Phloeosinus spp., Blastophagus spp., Scolytus spp., Xyleborus spp., Phloeotribus scarabaeoides, ed altri
Gli scolitidi sono un gruppo di insetti di piccole dimensioni (pochi millimetri) che vivono nel legno delle piante scavando gallerie (insetti xilofagi). Possono risultare pericolosi su Pinus, Cupressus, Cupressocyparis, Olea europea e altre latifoglie.
Questi insetti sono da considerarsi parassiti secondari perché attaccano prevalentemente piante deperite e solo raramente piante in normali condizioni vegetative. E’ opportuno segnalare che le cause di deperimento possono essere sia naturali (freddi intensi, stress idrici, attacchi parassitari) che dovute all’uomo (es. zollature e trapianti, in particolare a radice nuda).
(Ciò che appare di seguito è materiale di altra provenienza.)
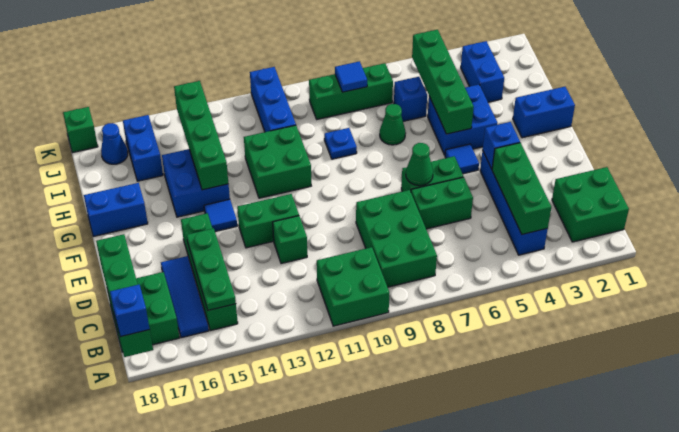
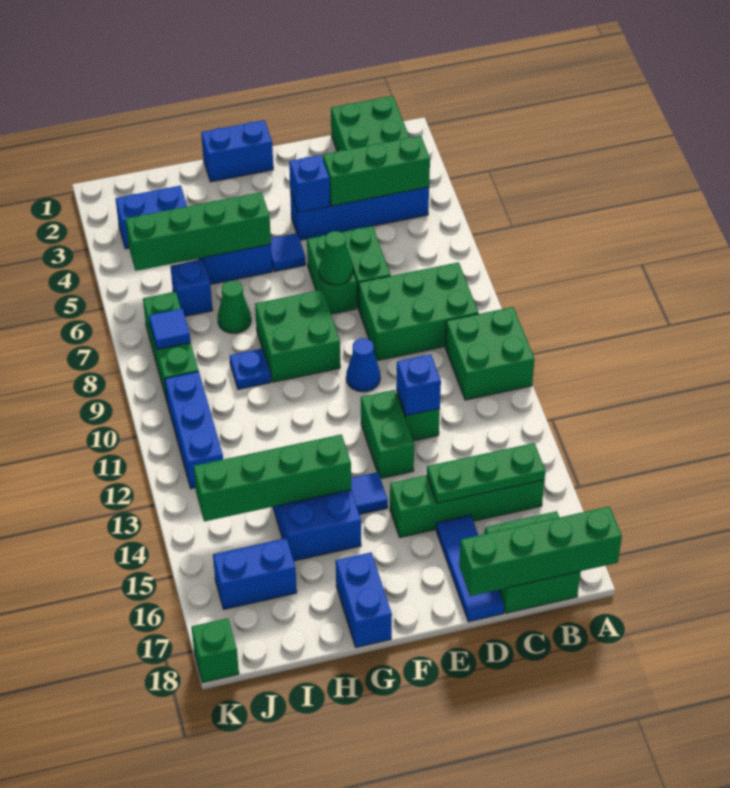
blue brick A18 level 3 -> blue brick D12 level 2
blue tile B16:D16 level 1 -> blue tile D16:D18 level 1
blue brick G1:G2 level 1 -> blue brick F1:G1 level 1
green brick G11:H12 level 1 -> green brick F8:G9 level 1
blue brick I11:K11 level 1 -> blue brick J10:J12 level 1
blue cone J17 level 1 -> blue cone E10 level 1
Gli attacchi si evidenziano esternamente con emissione di rosura da piccoli fori su fusto o branche, presenza di gomma o resina e disseccamenti di rami. Il danno consiste in una alterazione, a volte letale, delle condizioni vegetative della pianta.
Difesa
Mantenere le piante in buone condizioni vegetative è la prima forma di lotta a questi insetti. Qualora ciò non sia realizzabile o si verificano condizioni ambientali avverse è consigliabile, specialmente su conifere, pini in particolare, intervenire con un trattamento insetticida. Su Pinus, Cupressus e Cupressocyparis buoni risultati si ottengono intervenendo nel mese di Luglio, mentre su Olea europea è preferibile intervenire in primavera. Per altre piante l’epoca di intervento deve essere valutata in funzione del tipo di scolitide presente.
Diversi insetticidi, specialmente esteri fosforici, risultano efficaci contro gli scolitidi: azinphos-metil, metil-parathion, methidation.